Why Media and Journalism?

The Power of Storytelling

Our academic programs are built with the end in sight: launching high-impact careers. From day one, we begin building capabilities, confidence and professional contacts so that students can land promising internships.

We are the only accredited school of media and journalism in Northeast Ohio, and one of only 115 in the world. When you invest in a professional education, national and international rankings matter.  So does performance.

From day one, our students can work for our nationally award-winning student media. From day one, our students can participate in student professional organizations.

We build media and communication leaders, as our performance in intercollegiate journalism competitions demonstrates. In 2014, we achieved impressive results in the William R. Hearst Foundation Journalism Awards – often referred to as the “Pulitzers of college journalism.” Our School finished fourth in the nation in the Hearst Intercollegiate Photojournalism competition -- our strongest intercollegiate finish ever – and tenth in the nation in writing competitions. Our students also placed in the top 10 in the photojournalism news & features competition, television features competition, feature-writing competition and personality/profile-writing competition. Students from our School won a gold medal and three awards of excellence in the international College Photographer of the Year competition. And for the second year in a row, Kent State’s TV2 was named “TV Station of the Year” by the Associated Collegiate Press/College Media Association.

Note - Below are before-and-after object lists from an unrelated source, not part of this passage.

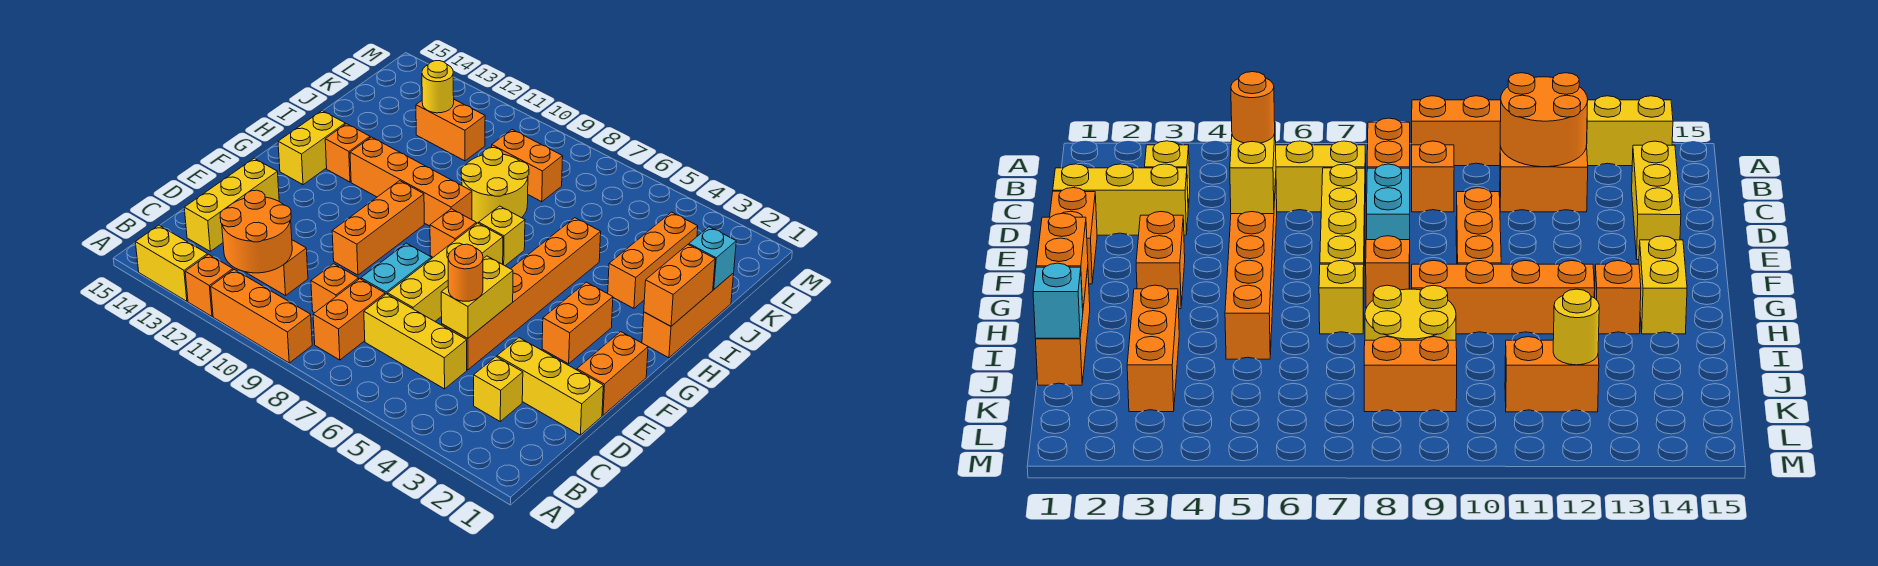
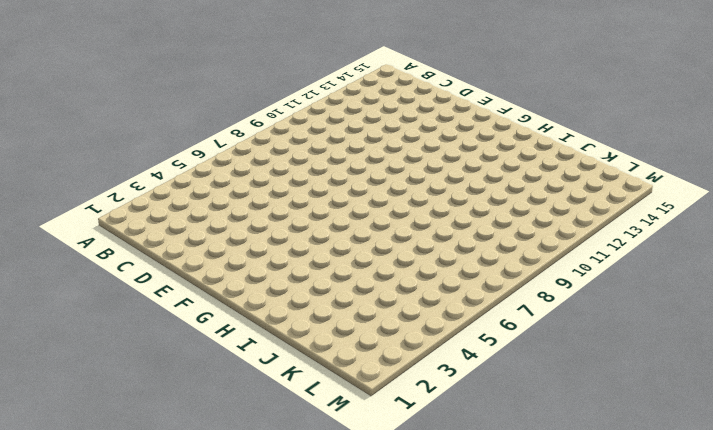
none -> orange brick A9:A11 level 1
none -> orange brick A12 level 1
none -> yellow brick A13:A14 level 1
none -> orange brick B8:C8 level 1

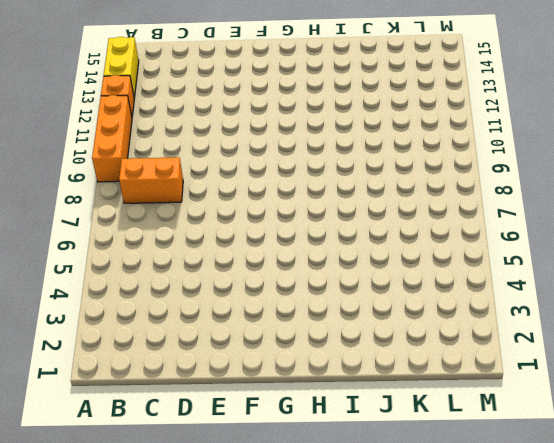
none -> yellow brick C3 level 1
none -> yellow brick C5:C7 level 1
none -> orange brick C9 level 1
none -> orange brick C11:C12 level 1

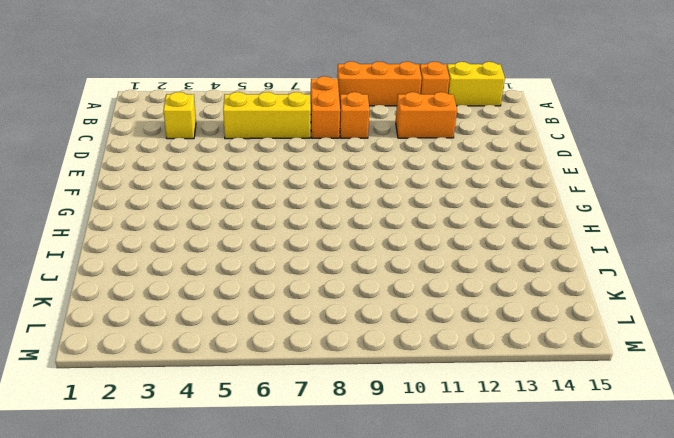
none -> yellow brick C14:E14 level 1
none -> yellow brick D1:D3 level 1
none -> orange brick D5:I5 level 1
none -> yellow brick D7:G7 level 1

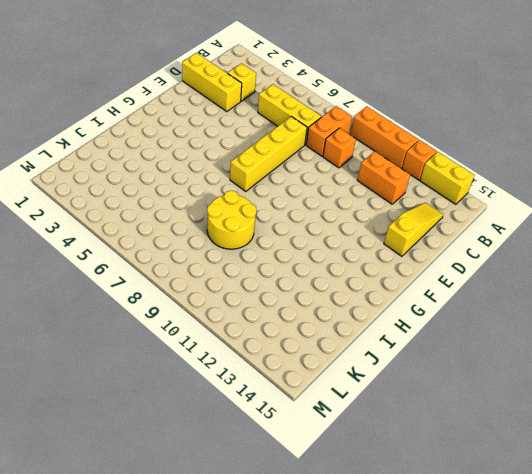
yellow slope C14:E14 level 1 top E -> yellow brick C14:E14 level 1
none -> orange brick D5:I5 level 1
none -> cyan brick D8:E8 level 1
none -> orange brick E1:F1 level 1
none -> orange brick E10:G10 level 1

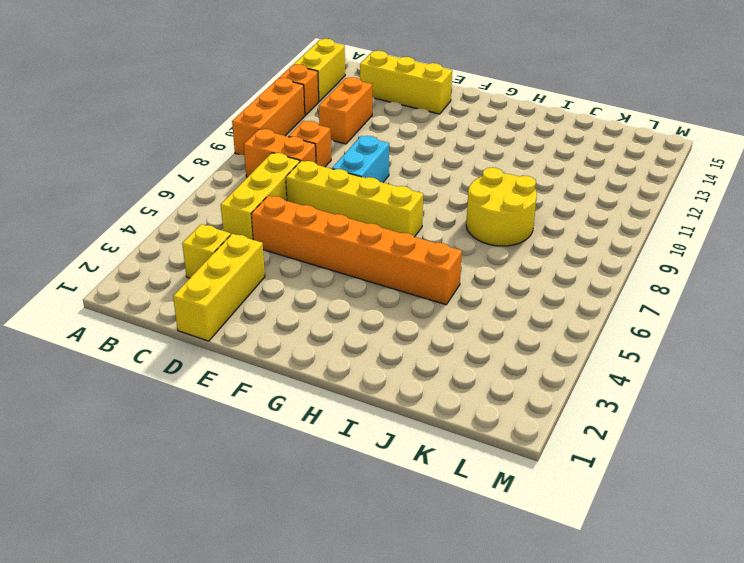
cyan brick E8:E9 level 1 -> cyan brick D8:E8 level 1
none -> orange brick E1:F1 level 1
none -> orange brick E10:G10 level 1
none -> orange brick F3:G3 level 1
none -> orange brick G8 level 1

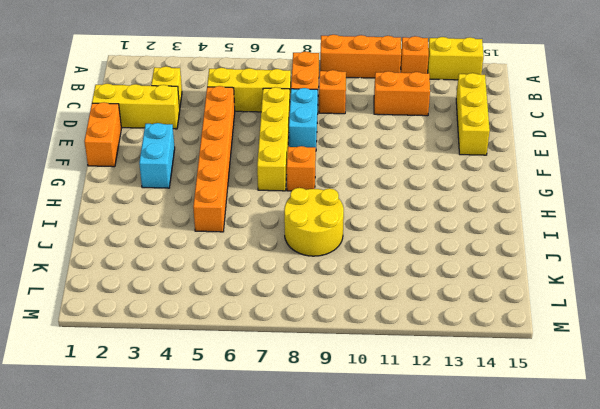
cyan brick F3:G3 level 1 -> orange brick F3:G3 level 1
none -> orange brick E10:G10 level 1
none -> yellow brick G14:H14 level 1
none -> orange brick H1:J1 level 1
none -> yellow brick H7 level 1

Where can a Media and Journalism degree take you?

TV studios and movie sets. Newsrooms and board rooms. Red carpets and runways. Multinational corporations and nonprofit agencies. Sports arenas and sports marketing agencies. The White House Press Corps and the halls of Congress.

Wherever compelling storytelling matters, you’ll find journalism and communication graduates at work. Wherever critical thinking and solid reporting make a difference, you’ll find our graduates excelling. And wherever multimedia platforms are used to inform, engage and persuade, you’ll find growing demand for the skills and experiences made possible by a Media and Journalism degree.

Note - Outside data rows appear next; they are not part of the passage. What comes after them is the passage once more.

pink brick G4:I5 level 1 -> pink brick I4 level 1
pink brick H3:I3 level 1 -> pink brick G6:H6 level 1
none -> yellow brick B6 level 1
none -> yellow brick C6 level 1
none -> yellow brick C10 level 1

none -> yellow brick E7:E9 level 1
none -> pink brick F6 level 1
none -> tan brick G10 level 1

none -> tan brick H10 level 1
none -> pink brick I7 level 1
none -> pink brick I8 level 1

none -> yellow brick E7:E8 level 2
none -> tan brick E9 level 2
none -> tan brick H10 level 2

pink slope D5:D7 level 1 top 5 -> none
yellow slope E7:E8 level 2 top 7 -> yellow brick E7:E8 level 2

School of Media and Journalism graduates work across the nation and across the globe. Whether anchoring the news for CNN, leading communications for the Cleveland Cavaliers, producing TV shows like CSI-Miami or working for an ad firm in Australia, our graduates are communication industry leaders.

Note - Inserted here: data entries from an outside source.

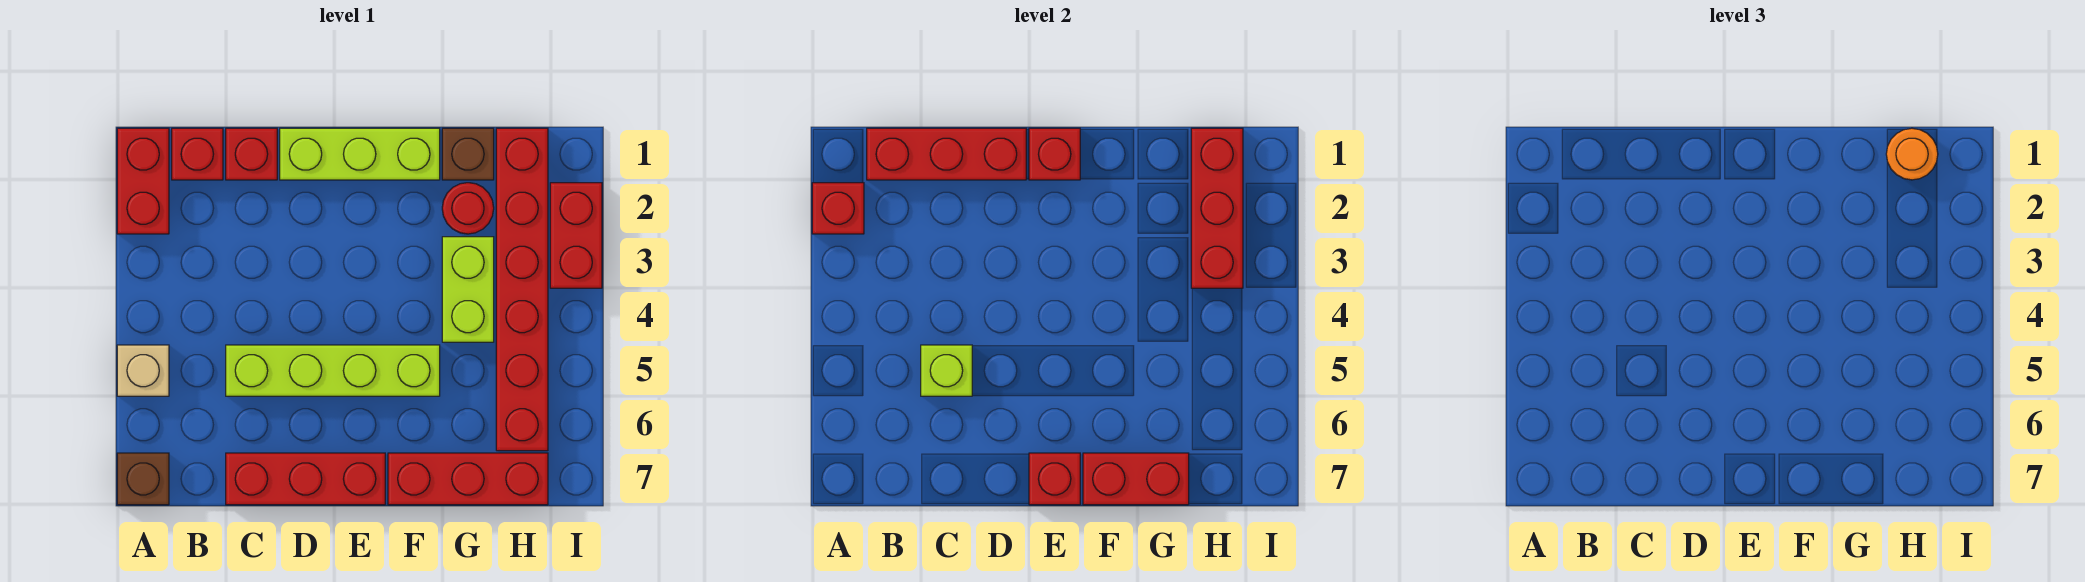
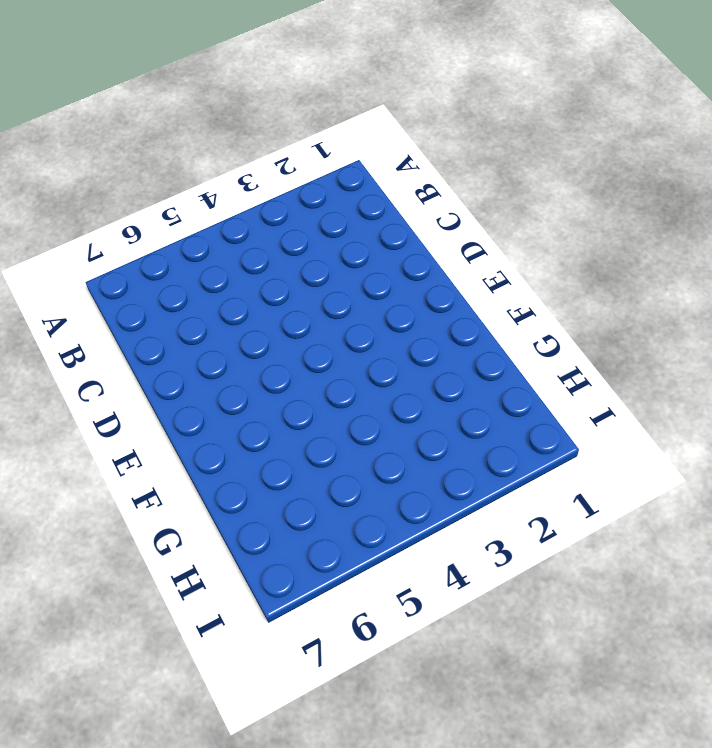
none -> red brick A1:A2 level 1
none -> tan brick A5 level 1
none -> brown brick A7 level 1

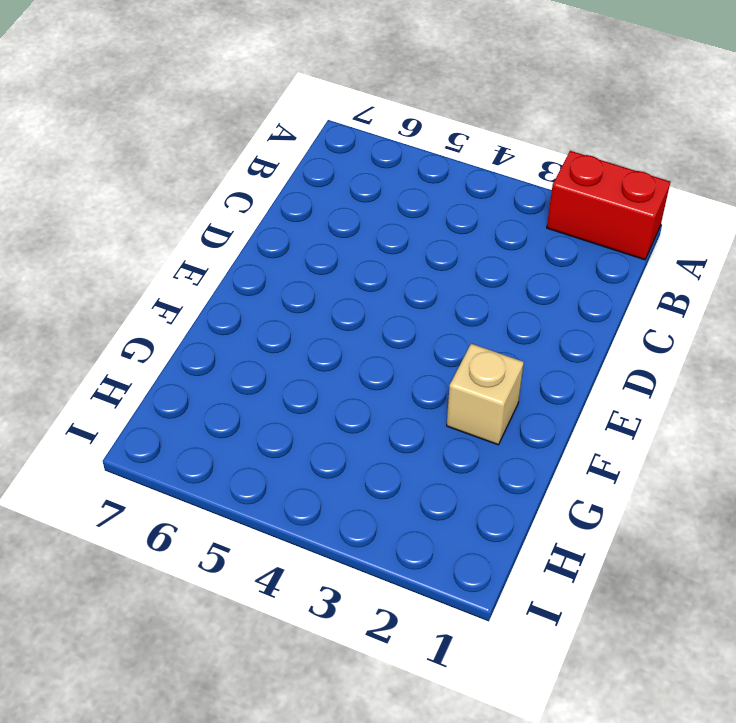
tan brick F2 level 1 -> tan brick A5 level 1
none -> brown brick A7 level 1
none -> red brick B1 level 1
none -> red brick C1 level 1

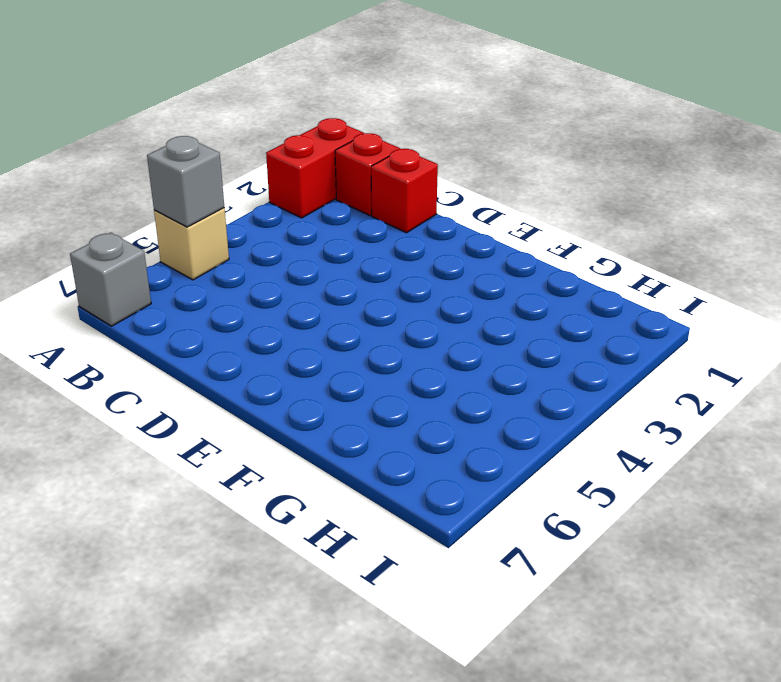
grey brick A5 level 2 -> none
grey brick A7 level 1 -> brown brick A7 level 1
none -> lime brick C5:F5 level 1
none -> red brick C7:E7 level 1
none -> lime brick D1:F1 level 1

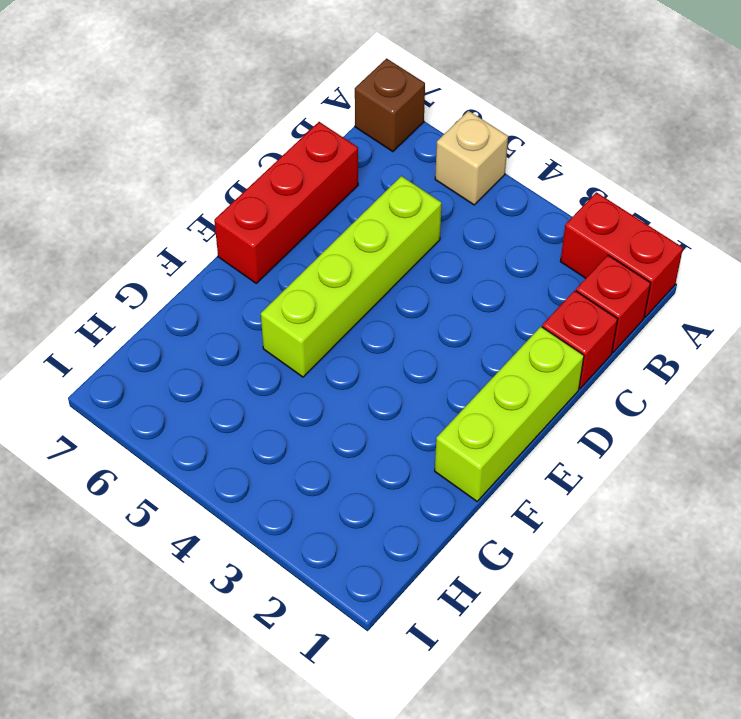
none -> red brick F7:H7 level 1
none -> brown brick G1 level 1
none -> red round brick G2 level 1

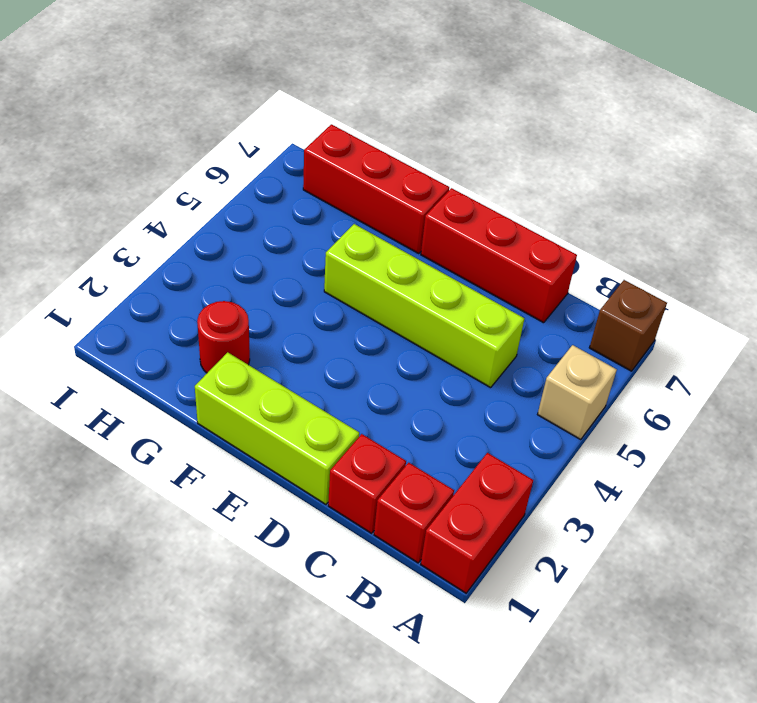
none -> brown brick G1 level 1
none -> lime brick G3:G4 level 1
none -> red brick H1:H6 level 1

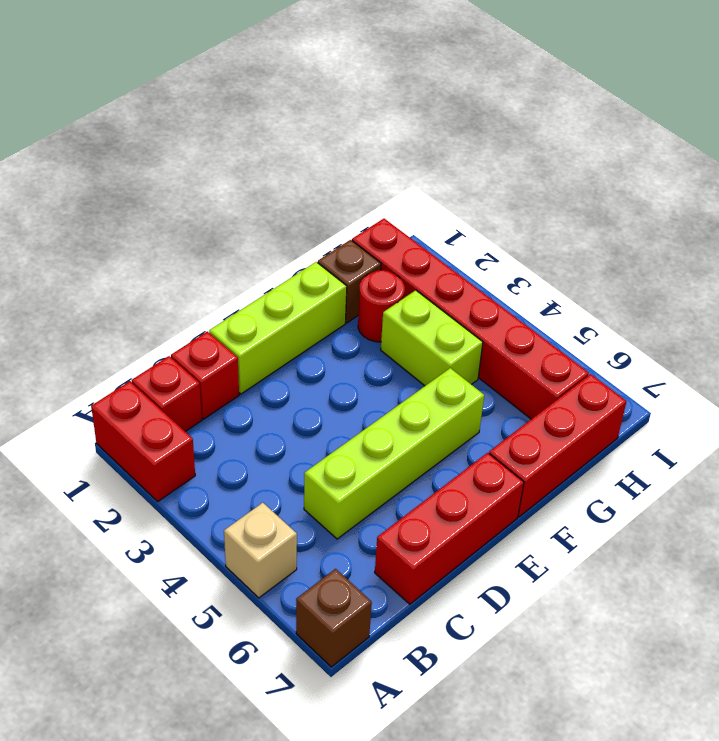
none -> red brick I2:I3 level 1
none -> red brick A2 level 2
none -> red brick B1:D1 level 2

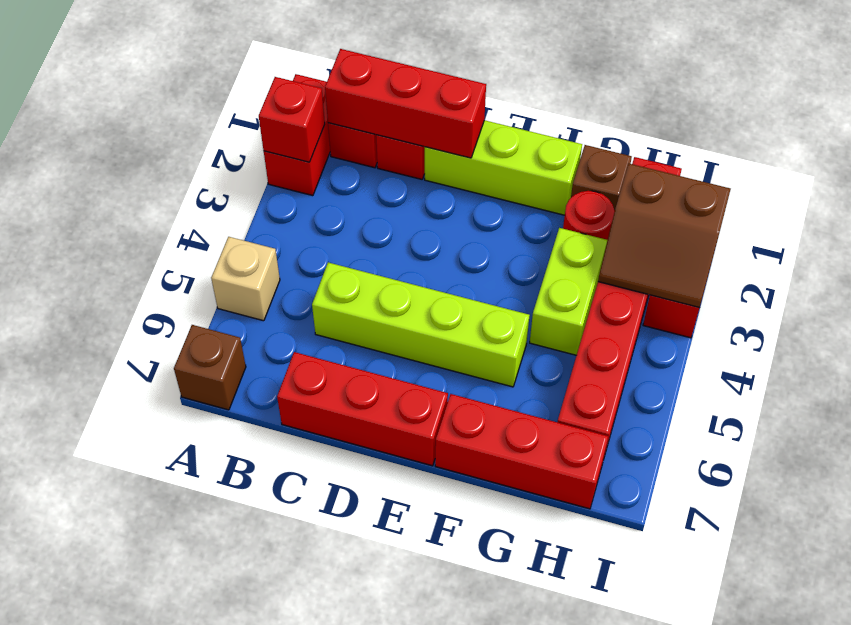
brown slope H2:I3 level 2 top 2 -> red brick H1:H3 level 2
none -> lime brick C5 level 2
none -> red brick E1 level 2
none -> red brick E7 level 2

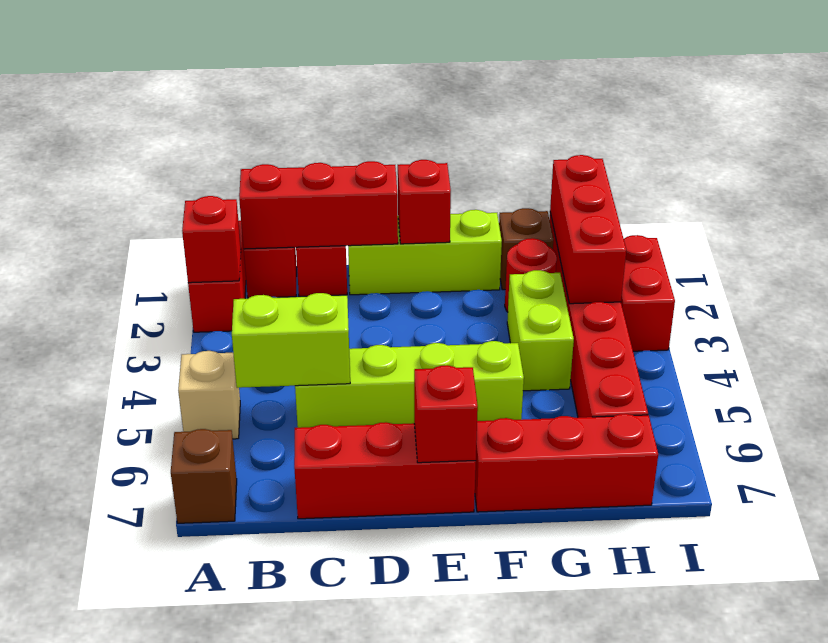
lime brick B5:C5 level 2 -> lime brick C5 level 2
none -> red brick F7:G7 level 2
none -> orange round brick H1 level 3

Kent State University’s students are ready to work because they gain real-life experience through high-impact, high-caliber internships. Our close proximity to Cleveland, Akron and Pittsburgh allows our students access to metropolitan news and media operations, corporations and nonprofit organizations. Our students also intern well beyond Ohio, in major media markets like Los Angeles and New York.

What are your journalism and communication career options? Pick your destination. We’ll help you get there.

Will there be jobs in the future?

Yes. Our skill sets are designed for flexibility, adaptability and mobility across every sector of the economy. The Bureau of Labor Statistics predicts job growth in communication careers through 2020:

  • Reporters, correspondents and broadcast news analysts: expected growth of 14%;
  • Public relations: expected growth of 23%;
  • Advertising: expected growth of 14%;
  • Photographers: expected growth of 13%; and
  • Producers/directors: expected growth of 11%.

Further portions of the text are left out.